Konstantin Egorovich Makovsky(Moscow 1839 -
St. Petersburg 1915)
A Cairo Street Scene
signed ‘C. Makovsky’ (lower left) watercolour on paper 35 x 49 cm (13 x 19 in)
A Cairo Street Scene takes the viewer into the heart of a local neighbourhood, where homes, market stalls and social activity all co-exist simultaneously. Woven baskets filled with various goods and stacked crates sit on the right-hand side of the street. Striped canopies intermittently shelter the open spaces from the bright sunlight; while underneath a wooden walkway connecting two dwellings several men find respite in the shadows.
In the left foreground, within a wooden market stall, a solitary vendor sells fabrics of varying colour and length, his merchandise hanging from the roof. The man appears to be sewing, suggesting that his wares are handmade. As the watercolour was executed in Cairo, the materials on sale may be the colourful wrapped headscarves commonly worn by Egyptian men. They are often found in North African and Middle Eastern countries to provide protection from sun exposure as well as from dust and sand.
The building to the right of the stall appears to be a workshop, perhaps a blacksmith’s. The wall above the main doorway is singed with soot, and a fireplace can be spotted within. To the right of the doorway, a variety of items are propped up against the wall, awaiting attention. The roof is lined with wooden railings and it appears that the building is still under construction.

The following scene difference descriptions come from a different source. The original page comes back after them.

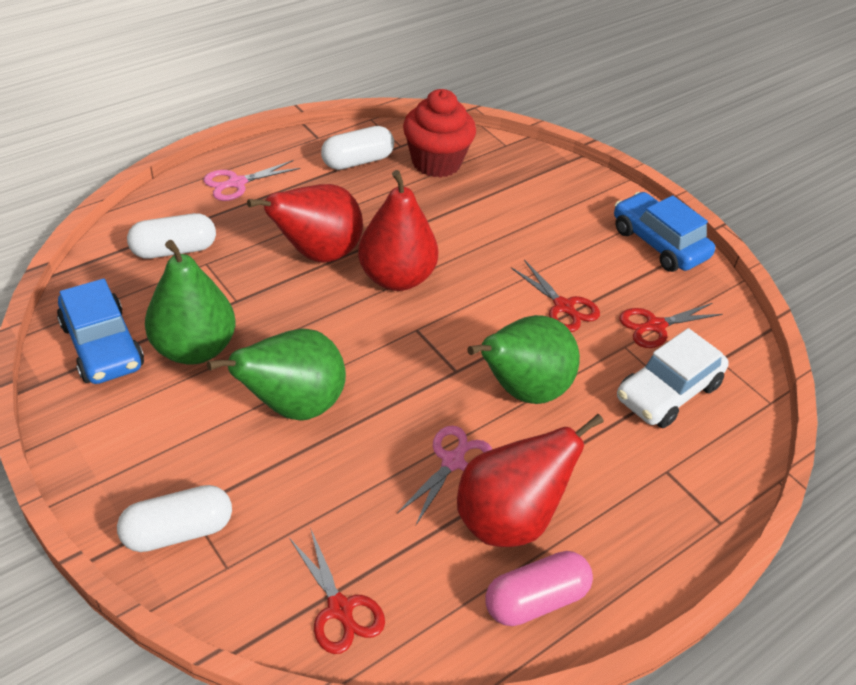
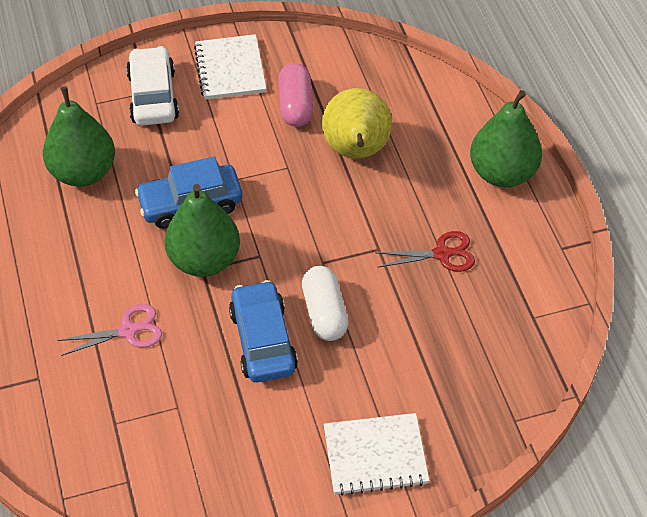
pink scissors: 2 -> 1
red cupcake: 1 -> 0
red pear: 3 -> 0
red scissors: 3 -> 1
white capsule: 3 -> 1
white notebook: 0 -> 2
yellow pear: 0 -> 1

It seems likely that Makovsky painted the present scene during his trip to Egypt in the mid-1870s. There are a number of comparable watercolours from this period, and he later used these studies as the basis for fully worked up oil paintings. For example the alleyway depicted in A Cairo Street Scene features in the Nizhny Novgorod Art Museum’s Cairo. Makovsky has taken the exotic, ramshackle character of the watercolour and developed it, adding figures and detail to the building on the left-hand side. Thus the present watercolour provides a fascinating insight into Makovsky’s working methods.
Born in Moscow in 1839, Makovsky attended both the Moscow School of Painting and Sculpture, from 1851 to 1858, and the St. Petersburg Academy of Arts, from 1858 to 1863. In his final year at the Academy, alongside thirteen of his fellow students, he refused to complete the final examination piece believing the subject matter to be insufficiently representative of the essence of Russian culture. Leaving the Academy with the title of Artist of the Second Degree, Makovsky and some of the rebellious artists formed the St. Petersburg Artel of Artists group, a precursor to ‘The Wanderers’, or Peredvizhniki group.
Makovsky travelled to Egypt in the mid 1870s, and it is most probable that he carried out a series of studies capturing local culture, including the present work, during his visit to the country. Like the British Orientalist painters of the nineteenth century, Makovsky was lured by the exoticism and heady street-culture found in North Africa, and works such as A Cairo Street Scene, completed in situ, sought to convey the immediacy, impact and vibrancy of the location.